One year ago, the Platteville School District embarked on a pilot program to give seventh-, eighth- and ninth-grade students iPads to use in classrooms and for homework.
One year later, the Platteville School Board voted Monday night to extend iPad use to next year’s seventh-graders, as well as the students already using iPads this year.
The 2014–15 iPad plans are part of a broader five-year plan to replace school district computers, some of which are as old as eight years old, and expand student use of handheld computers. The plan includes a gradual phaseout of computer labs with laptops for juniors and seniors, iPads for seventh- through 10th-graders, and iPad Minis for other students at “learning centers” in Neal Wilkins, Westview and PMS.
District administrator Connie Valenza said the plan is a “shift in program from a lab-based instructional environment for technology to an individual classroom-based instructional environment for technology.”
The plan the school board unanimously passed projects to spend, between the 2014–15 and 2018–19 school years, slightly less than the $160,000-per-year average the school district has spent on technology over the past 21 years.
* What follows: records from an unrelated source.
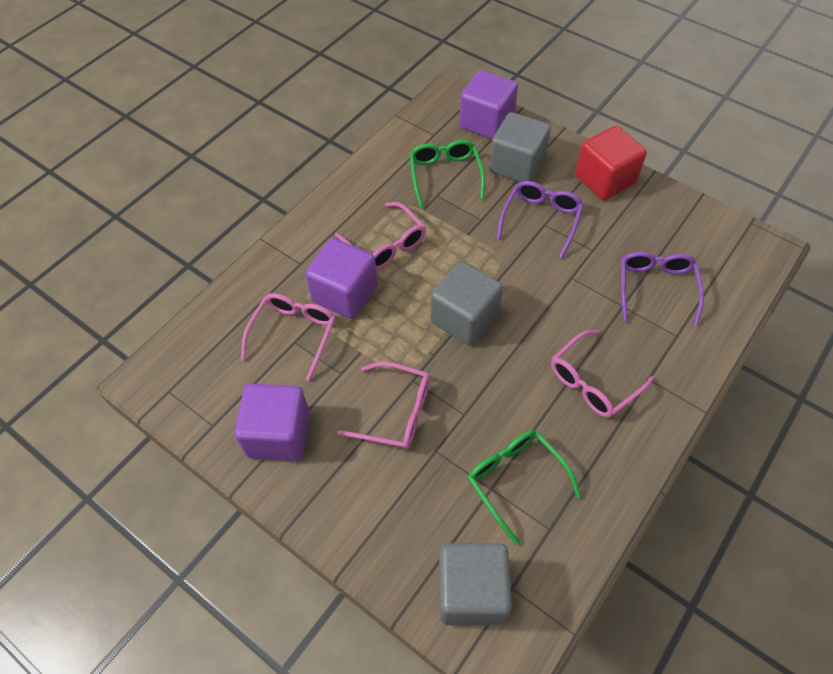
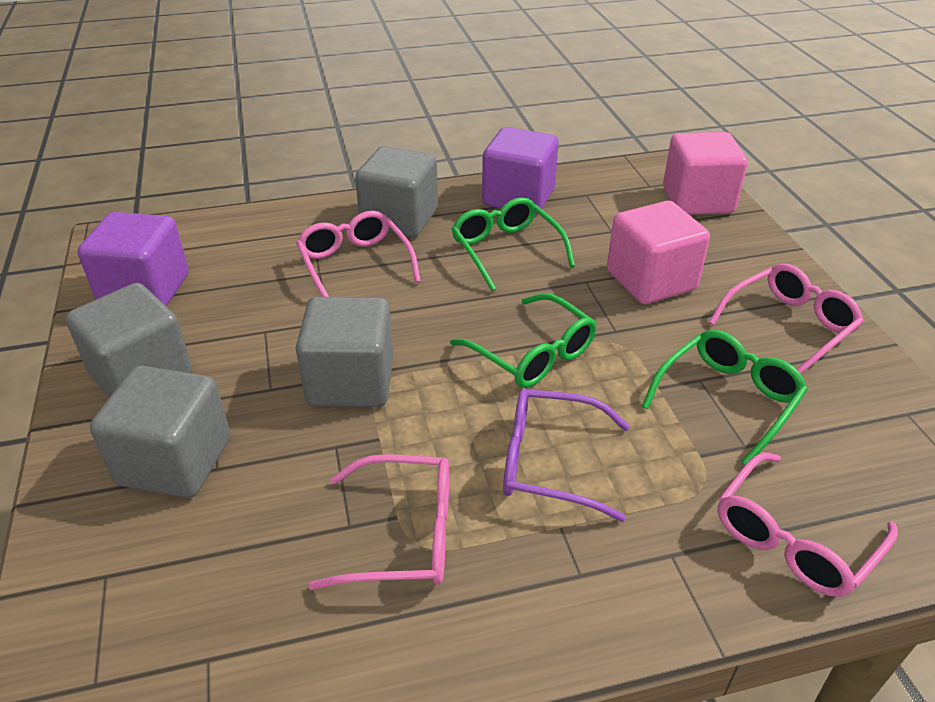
green glasses: 2 -> 3
grey cube: 3 -> 4
pink cube: 0 -> 2
purple cube: 3 -> 2
purple glasses: 2 -> 1
red cube: 1 -> 0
Those funds will be part of each school year’s budget, instead of funded through district reserve funds, as the pilot project was funded.
“Moving forward, we no longer believe it’s appropriate to come out of the fund balance, and that it’s appropriate to have this part of the regular budget,” said Valenza.
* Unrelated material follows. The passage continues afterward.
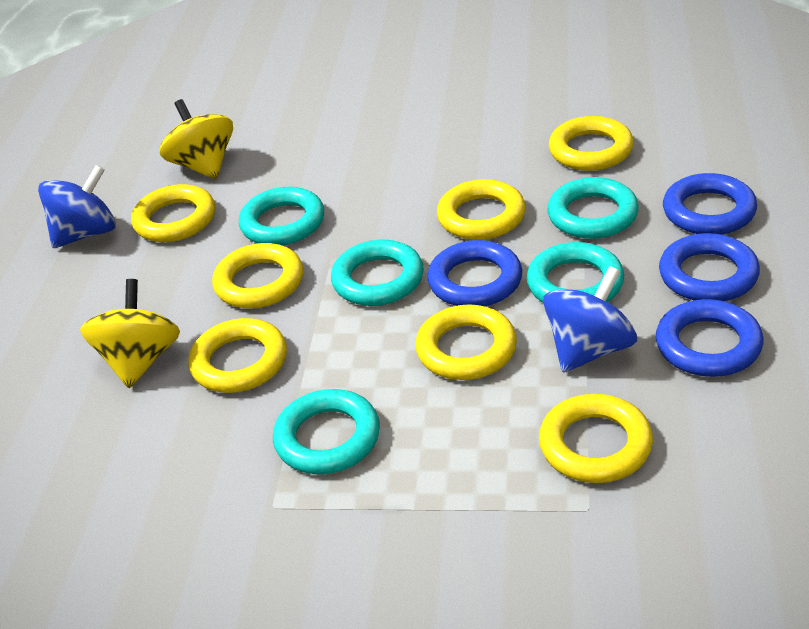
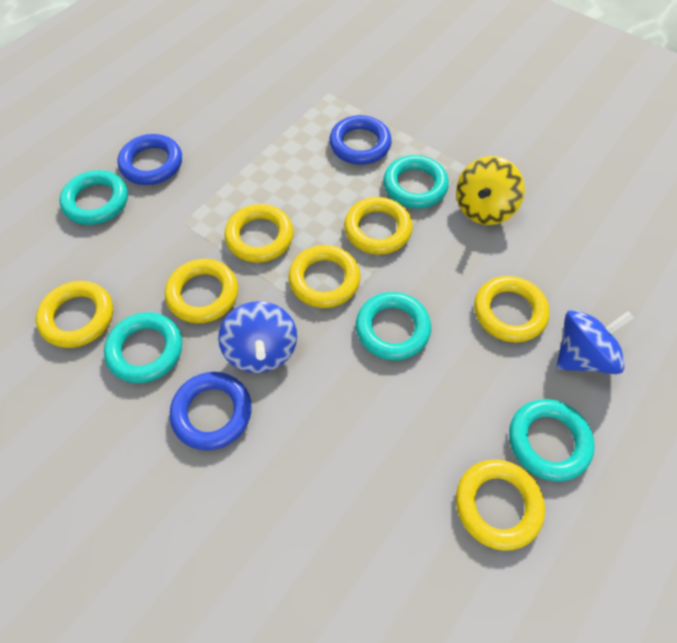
blue ring: 4 -> 3
yellow spinning top: 2 -> 1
A survey of teachers, students and parents showed more positive than negative reviews, though the pilot program has had its challenges.
The survey of teachers revealed that 80 percent of PMS teachers and 50 percent of PHS teachers had students use iPads in classes. While 60 percent of PMS teachers used iPads for assignments “daily,” 50 percent of PHS students used them
“occasionally.” While 50 percent of PMS teachers said the iPads allowed them to cover more material in class, only 34 percent of PHS teachers agreed, and while 90 percent of PMS teachers said they were able to explore topics in greater depth with students, only 50 percent of PHS teachers made the same statement.
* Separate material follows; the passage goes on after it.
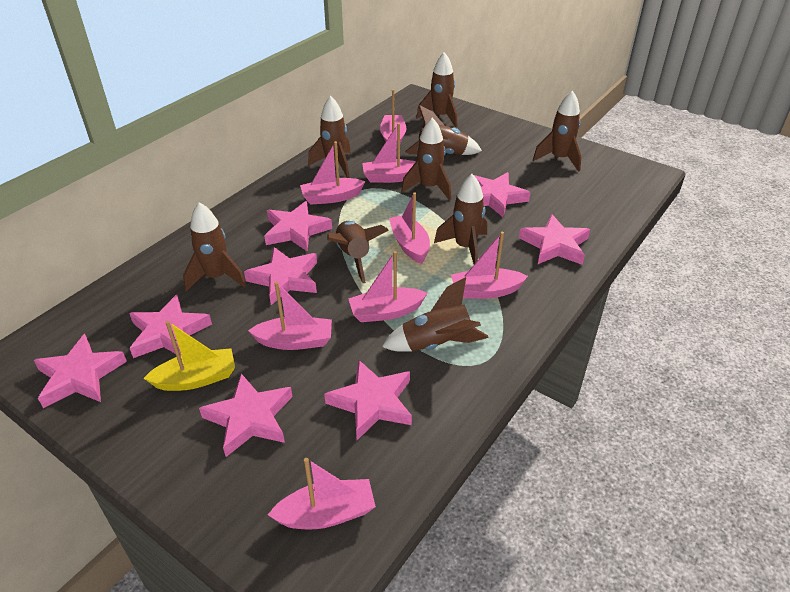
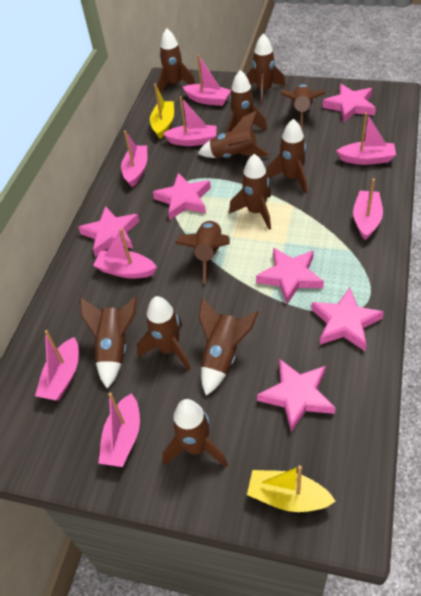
brown rocket: 9 -> 12
pink star: 8 -> 6
yellow boat: 1 -> 2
Parents who answered the survey were split on whether their child was more willing to do homework with an iPad, with 49 percent agreeing and 41 percent disagreeing, and whether the iPad changed their child’s attitude toward, (46 percent “greatly” or “somewhat,” 54 percent “little” or “not at all”) or engagement (53 percent “greatly” or “somewhat,” 48 percent “little” or “not at all”) and achievement (44 percent “greatly” or “somewhat,” 55 percent “little” or “not at all”) in school.
Positive parent comments included “school work is interactive and interesting,” “opportunity to access the information and ways of using the information differently,” and “does not forget work at school as often.” Negative parent comments include “struggled to use it effectively,” “iPads are a distraction during free time,” and “problems with doing homework when they are not at home.”
The survey also indicated problems with connectivity, the eBackpack software, and completed assignments disappearing between when they were finished and when they were turned in.
“Our seventh-grade teachers say they would start the school year quite differently — not put them in their hands the first day, teach about digital citizenship,” said district assessment and technology coordinator Lisa Finnegan.
One of the people who admitted to being “a very disappointed parent” after one year of the program was school board member Heather Connolly. “Most teachers do fantastic projects with the students, but not all of the teachers do great projects,” she said.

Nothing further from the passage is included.